Gözaltılar ve Tepkiler
Protestolar sırasında polisin müdahalesiyle aralarında T24 muhabiri Can Öztürk'ün de bulunduğu çok sayıda öğrenci gözaltına alındı. İstanbul Valiliği, gözaltı sayısını 97 olarak açıkladı. Gözaltı haberlerinin ardından CHP İstanbul İl Başkanı Özgür Çelik ve CHP Şanlıurfa Milletvekili Mahmut Tanal da emniyete giderek desteklerini ifade etti.
Mahmut Tanal, sosyal medya hesabından yaptığı paylaşımda, "Boğaziçi Üniversitesi öğrencilerine anayasal protesto hakkını kullandıkları için biber gazı, ters kelepçe, gözaltı işlemi reva görülürken; Anayasal düzeni yıkmayı, şeriat ilan etmeyi amaçlayan, öğrencilere ‘leş yığını’ diyen, üniversite önünde fiili tehdit oluşturan gruplara neden müdahale edilmemektedir? Hukuk herkese eşit uygulanmıyor mu?" ifadelerini kullandı.
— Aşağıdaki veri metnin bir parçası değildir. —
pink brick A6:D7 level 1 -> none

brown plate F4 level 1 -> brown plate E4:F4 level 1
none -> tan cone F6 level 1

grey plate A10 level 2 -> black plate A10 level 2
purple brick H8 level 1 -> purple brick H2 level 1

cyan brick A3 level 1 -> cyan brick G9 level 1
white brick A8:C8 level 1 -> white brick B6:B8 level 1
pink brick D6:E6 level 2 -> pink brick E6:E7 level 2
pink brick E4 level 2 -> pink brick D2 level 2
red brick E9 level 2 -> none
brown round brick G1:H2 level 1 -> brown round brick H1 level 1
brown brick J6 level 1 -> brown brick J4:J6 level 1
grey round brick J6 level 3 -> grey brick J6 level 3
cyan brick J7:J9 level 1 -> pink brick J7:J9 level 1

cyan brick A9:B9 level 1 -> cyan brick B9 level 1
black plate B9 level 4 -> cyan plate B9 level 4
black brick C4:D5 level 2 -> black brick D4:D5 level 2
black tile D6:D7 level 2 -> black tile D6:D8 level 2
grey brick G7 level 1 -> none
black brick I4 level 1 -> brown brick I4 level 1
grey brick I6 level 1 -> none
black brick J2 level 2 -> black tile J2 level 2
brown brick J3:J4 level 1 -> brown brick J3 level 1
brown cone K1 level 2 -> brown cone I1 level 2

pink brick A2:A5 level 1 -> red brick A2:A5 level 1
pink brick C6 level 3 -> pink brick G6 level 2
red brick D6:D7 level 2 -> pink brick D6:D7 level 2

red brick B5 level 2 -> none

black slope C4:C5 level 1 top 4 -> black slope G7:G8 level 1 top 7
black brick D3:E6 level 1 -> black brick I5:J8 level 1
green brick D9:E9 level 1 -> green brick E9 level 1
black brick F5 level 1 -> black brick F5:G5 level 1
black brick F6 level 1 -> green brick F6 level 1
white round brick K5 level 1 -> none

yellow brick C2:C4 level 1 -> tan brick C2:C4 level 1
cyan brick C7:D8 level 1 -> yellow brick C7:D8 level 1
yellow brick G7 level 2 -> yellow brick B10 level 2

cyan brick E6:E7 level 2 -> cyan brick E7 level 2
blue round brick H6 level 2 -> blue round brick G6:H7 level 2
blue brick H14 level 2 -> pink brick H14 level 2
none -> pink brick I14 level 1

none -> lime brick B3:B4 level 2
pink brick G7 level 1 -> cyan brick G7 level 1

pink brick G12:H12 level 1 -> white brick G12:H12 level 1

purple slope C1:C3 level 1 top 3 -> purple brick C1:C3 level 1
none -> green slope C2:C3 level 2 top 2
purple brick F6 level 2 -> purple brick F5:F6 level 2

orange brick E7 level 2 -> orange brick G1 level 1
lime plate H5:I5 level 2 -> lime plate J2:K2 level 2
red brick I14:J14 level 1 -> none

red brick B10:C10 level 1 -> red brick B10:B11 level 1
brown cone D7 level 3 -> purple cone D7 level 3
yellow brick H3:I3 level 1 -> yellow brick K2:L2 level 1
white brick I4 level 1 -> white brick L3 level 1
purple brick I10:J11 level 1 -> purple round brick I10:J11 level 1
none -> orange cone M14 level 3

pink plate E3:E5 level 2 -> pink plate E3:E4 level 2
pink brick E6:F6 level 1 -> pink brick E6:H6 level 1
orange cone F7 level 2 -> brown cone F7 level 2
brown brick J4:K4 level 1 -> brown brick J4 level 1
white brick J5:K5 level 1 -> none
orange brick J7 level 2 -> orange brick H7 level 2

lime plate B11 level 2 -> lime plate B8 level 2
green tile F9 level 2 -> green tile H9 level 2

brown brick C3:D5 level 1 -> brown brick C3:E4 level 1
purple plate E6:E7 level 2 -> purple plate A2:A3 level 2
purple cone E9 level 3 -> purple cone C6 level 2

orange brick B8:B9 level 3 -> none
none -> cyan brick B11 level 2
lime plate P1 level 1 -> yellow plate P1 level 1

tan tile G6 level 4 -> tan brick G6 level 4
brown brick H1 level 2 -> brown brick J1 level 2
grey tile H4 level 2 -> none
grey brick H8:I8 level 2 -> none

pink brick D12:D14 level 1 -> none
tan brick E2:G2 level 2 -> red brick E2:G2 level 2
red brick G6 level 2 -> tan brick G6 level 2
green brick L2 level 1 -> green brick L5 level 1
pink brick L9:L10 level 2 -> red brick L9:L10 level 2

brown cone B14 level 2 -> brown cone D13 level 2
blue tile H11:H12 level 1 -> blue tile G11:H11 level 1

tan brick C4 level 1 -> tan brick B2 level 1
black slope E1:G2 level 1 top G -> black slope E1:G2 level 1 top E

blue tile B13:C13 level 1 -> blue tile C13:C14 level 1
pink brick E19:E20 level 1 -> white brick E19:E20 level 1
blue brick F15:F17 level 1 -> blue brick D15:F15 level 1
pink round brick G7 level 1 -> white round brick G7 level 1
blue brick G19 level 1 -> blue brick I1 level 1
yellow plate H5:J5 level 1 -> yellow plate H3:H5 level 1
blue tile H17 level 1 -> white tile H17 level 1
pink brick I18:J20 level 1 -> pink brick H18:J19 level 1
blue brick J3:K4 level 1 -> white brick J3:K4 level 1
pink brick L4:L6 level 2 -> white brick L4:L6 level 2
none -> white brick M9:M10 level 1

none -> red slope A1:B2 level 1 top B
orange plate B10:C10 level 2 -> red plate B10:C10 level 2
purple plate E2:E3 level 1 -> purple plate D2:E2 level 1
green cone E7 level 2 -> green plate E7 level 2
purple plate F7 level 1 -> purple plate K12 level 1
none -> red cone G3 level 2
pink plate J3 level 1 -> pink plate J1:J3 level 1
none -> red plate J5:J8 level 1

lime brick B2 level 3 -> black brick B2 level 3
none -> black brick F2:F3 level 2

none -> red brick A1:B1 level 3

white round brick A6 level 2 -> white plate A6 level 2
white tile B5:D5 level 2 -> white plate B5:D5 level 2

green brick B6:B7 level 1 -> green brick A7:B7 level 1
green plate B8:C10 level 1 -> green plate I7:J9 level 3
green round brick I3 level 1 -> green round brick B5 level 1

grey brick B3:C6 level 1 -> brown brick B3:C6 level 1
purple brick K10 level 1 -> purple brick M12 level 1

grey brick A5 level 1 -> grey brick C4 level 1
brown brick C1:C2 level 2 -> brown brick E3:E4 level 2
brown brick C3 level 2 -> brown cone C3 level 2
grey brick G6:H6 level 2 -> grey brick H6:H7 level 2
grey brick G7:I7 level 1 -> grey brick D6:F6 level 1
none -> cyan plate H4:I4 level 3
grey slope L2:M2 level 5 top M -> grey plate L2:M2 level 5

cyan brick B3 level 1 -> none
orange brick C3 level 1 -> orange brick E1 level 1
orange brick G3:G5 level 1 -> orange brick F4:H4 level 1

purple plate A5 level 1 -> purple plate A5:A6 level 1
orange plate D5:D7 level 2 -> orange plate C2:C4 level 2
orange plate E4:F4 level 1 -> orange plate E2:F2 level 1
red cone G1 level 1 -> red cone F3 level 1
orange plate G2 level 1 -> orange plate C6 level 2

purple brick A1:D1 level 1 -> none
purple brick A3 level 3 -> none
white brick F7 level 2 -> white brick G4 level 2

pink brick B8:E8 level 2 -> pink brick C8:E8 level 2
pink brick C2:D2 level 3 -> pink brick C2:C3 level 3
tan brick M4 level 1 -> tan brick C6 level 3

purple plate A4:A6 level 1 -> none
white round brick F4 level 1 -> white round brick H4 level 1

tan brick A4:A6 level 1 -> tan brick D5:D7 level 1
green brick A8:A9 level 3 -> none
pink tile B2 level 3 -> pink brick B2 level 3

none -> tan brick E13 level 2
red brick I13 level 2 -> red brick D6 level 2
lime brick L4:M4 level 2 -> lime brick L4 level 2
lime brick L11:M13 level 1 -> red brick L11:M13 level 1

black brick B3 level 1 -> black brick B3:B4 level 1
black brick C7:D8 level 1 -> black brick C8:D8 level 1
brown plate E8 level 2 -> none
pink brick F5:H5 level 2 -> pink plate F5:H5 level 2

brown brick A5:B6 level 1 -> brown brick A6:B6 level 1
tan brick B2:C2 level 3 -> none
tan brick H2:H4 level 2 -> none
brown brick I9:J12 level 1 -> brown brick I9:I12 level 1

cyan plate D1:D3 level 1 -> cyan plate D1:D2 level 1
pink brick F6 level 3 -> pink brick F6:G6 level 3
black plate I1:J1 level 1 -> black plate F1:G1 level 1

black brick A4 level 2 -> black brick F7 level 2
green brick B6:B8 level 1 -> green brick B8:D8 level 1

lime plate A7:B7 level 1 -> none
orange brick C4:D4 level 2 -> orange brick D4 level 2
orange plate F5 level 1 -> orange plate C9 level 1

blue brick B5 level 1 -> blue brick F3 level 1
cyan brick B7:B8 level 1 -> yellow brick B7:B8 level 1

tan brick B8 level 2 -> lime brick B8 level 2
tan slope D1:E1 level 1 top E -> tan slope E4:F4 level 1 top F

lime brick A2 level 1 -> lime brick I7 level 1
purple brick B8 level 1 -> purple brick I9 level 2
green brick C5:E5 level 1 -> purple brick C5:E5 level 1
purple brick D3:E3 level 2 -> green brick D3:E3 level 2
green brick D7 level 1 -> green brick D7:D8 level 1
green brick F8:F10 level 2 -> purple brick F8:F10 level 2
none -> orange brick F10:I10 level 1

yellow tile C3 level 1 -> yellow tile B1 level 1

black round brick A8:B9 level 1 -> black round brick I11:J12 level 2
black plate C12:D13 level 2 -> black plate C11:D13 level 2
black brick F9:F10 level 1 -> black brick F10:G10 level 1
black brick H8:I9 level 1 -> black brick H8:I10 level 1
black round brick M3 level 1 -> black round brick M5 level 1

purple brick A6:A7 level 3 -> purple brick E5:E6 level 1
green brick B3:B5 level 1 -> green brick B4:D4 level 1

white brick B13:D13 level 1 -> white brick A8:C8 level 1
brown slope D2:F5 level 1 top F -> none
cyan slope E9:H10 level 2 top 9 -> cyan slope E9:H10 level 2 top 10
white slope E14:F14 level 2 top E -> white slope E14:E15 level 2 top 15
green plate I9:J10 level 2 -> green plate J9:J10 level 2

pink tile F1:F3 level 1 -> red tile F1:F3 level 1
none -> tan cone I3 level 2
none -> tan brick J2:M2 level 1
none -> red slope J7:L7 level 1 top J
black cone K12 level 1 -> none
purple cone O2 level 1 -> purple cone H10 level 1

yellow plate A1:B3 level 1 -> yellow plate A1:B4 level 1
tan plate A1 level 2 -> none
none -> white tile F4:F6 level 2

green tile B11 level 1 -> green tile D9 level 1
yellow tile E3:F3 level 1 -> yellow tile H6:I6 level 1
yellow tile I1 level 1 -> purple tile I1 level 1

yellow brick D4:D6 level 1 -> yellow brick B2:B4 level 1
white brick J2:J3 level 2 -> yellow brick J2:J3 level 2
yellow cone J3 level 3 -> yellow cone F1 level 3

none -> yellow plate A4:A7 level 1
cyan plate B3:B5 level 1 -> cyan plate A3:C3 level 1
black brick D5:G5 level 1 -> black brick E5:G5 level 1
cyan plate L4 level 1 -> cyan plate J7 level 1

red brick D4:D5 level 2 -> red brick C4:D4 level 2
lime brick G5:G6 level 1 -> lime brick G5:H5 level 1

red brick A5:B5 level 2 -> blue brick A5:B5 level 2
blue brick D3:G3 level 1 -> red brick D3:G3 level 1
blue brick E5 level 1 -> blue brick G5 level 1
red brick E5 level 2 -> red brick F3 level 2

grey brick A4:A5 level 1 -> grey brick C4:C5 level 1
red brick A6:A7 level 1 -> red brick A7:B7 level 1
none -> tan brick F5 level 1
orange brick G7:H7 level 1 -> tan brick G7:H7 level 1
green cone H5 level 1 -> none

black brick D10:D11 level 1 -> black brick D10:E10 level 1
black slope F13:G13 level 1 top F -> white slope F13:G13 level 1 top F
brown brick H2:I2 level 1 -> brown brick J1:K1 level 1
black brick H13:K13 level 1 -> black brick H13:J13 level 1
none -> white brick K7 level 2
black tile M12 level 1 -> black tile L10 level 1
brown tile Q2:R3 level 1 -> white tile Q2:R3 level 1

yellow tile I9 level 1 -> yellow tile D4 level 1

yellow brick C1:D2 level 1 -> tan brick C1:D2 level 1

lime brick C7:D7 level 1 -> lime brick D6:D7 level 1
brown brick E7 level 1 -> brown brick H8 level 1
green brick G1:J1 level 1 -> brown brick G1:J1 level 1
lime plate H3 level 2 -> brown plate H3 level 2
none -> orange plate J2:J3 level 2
CHP Genel Başkan Yardımcısı Sevgi Kılıç da gözaltılara tepki göstererek, "Kayyım yönetiminin uzun süredir üniversiteye yönelik işgalci politikaları, kayyım yönetiminin mezunları ve hocaları kampüsten dışlayıp üniversiteye polis sokmasına kadar vardı. Öğrencileri suçlu gibi göstermek, gözaltılarla susturmaya çalışmak; otoriter rejimin üniversiteleri denetim altına alma çabasının açık bir parçasıdır. Protesto hakkı suç değildir!" dedi.
Hukuki Süreç ve Beklentiler
Gözaltına alınan öğrencilerin avukatları, hukuki sürecin takipçisi olacaklarını ve öğrencilerin en kısa sürede serbest bırakılması için gerekli girişimlerde bulunacaklarını belirtti. Öğrenciler ve destekçileri, ifade özgürlüğüne vurgu yaparak, protesto hakkının engellenemeyeceğini ve gözaltıların kabul edilemez olduğunu dile getirdi. Bu olay, Türkiye'deki üniversitelerde yaşanan ifade özgürlüğü tartışmalarını yeniden gündeme getirdi.